If you’re guiding your clients to plan their work and work their plan (a fine idea, by the way), these steps will each have their own deadline, sprinkled across the coming days, weeks, or even months.
If your client is missing a lot of deadlines for the various action steps they’ve planned, that’s a time to pay attention and intervene.
How should you intervene? It’s tempting to think you ought to give them a figurative stern wag of the finger, chiding them to right the ship.
Or worse, to think chiding is all there is to do, and thus shy away and say nothing on the matter. Because who want to play bad cop?
Turns out both approaches to that first instinct can be massively improved upon. The trick is to distinguish: is earnest progress happening anyway?
Earnest progress means actual things getting done, even if later than originally planned.
Nothing getting done, or progress that reads like half-heartedly going through the motions (partly evidenced by letting deadlines slip), is the lack of earnest progress.
If there’s no earnest progress, intervene. Let your client know what you see, and check in with them: “Is this still something you’re genuinely committed to?” Sometimes in the excitement of new insights and possibility (which coaching conversations are often rife with!) us clients will over promise, not fully grasping in the moment what we’re truly in for. Give us the out, help us to powerfully revoke our word so there’s space to get out of any tailspin, and create something new.

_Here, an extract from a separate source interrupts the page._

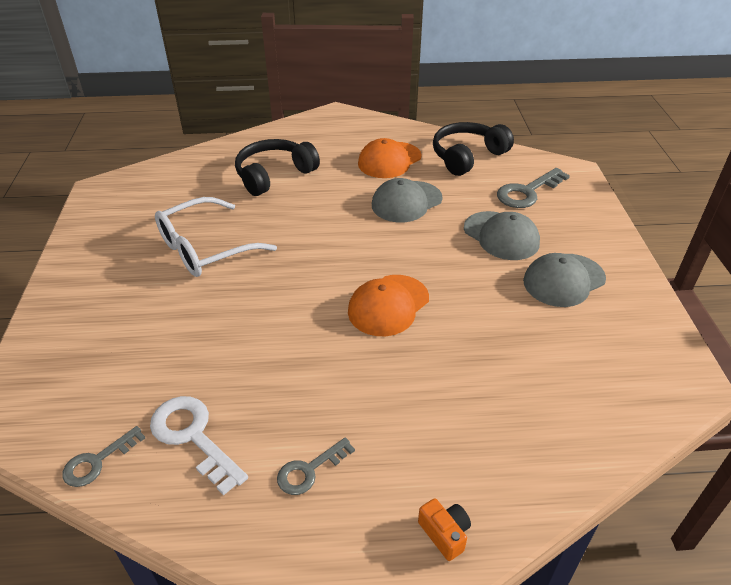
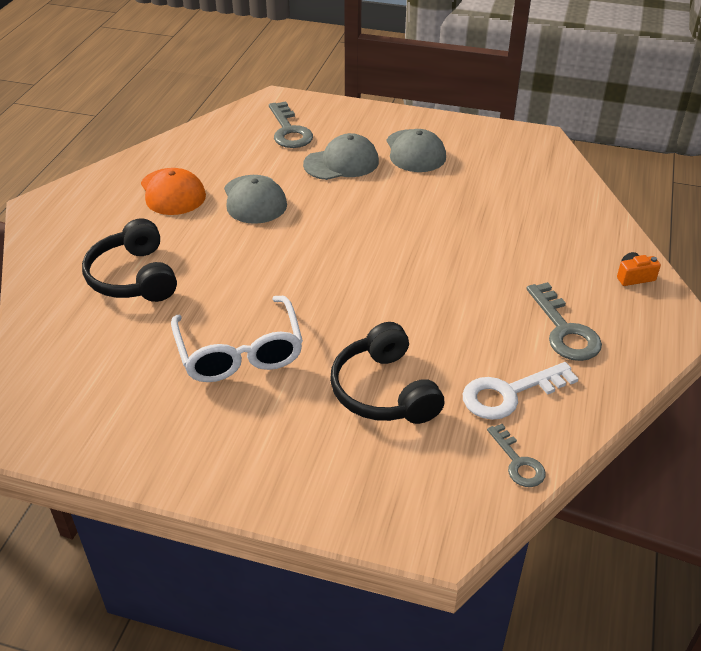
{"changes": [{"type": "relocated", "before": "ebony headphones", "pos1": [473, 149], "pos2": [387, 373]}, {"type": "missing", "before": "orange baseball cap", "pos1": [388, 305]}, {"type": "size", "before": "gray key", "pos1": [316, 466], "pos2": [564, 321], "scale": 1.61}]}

If there’s earnest progress, also intervene. Acknowledge the progress you see (we all love getting our cookie for good deeds done), and presence that we might have been over ambitious in the deadlines we set earlier. Let us know that’s okay, and guide us to adjust deadlines back to be a little more attainable, thus giving us space to continue moving forward powerfully.
When deadlines slip (and they will), you can do way better than silence or a wag of the finger. We clients will thank you for it.
When your clients plan their work as Actions in CA, you’ll both have a live window into how things are unfolding, including notifications of both items being marked complete and deadlines slipping.
As such it will be crystal clear to you how things are unfolding (including earnest progress or not), which in turn can inform your opportunities to powerfully intervene during your next session.
You don’t even need to wait that long: you can reply to a notification about an action (either completion or missed deadline) via email or text to offer feedback and support directly to your client. This is a great way to remind them that someone’s out there who’s paying attention, cares, and is rooting for them.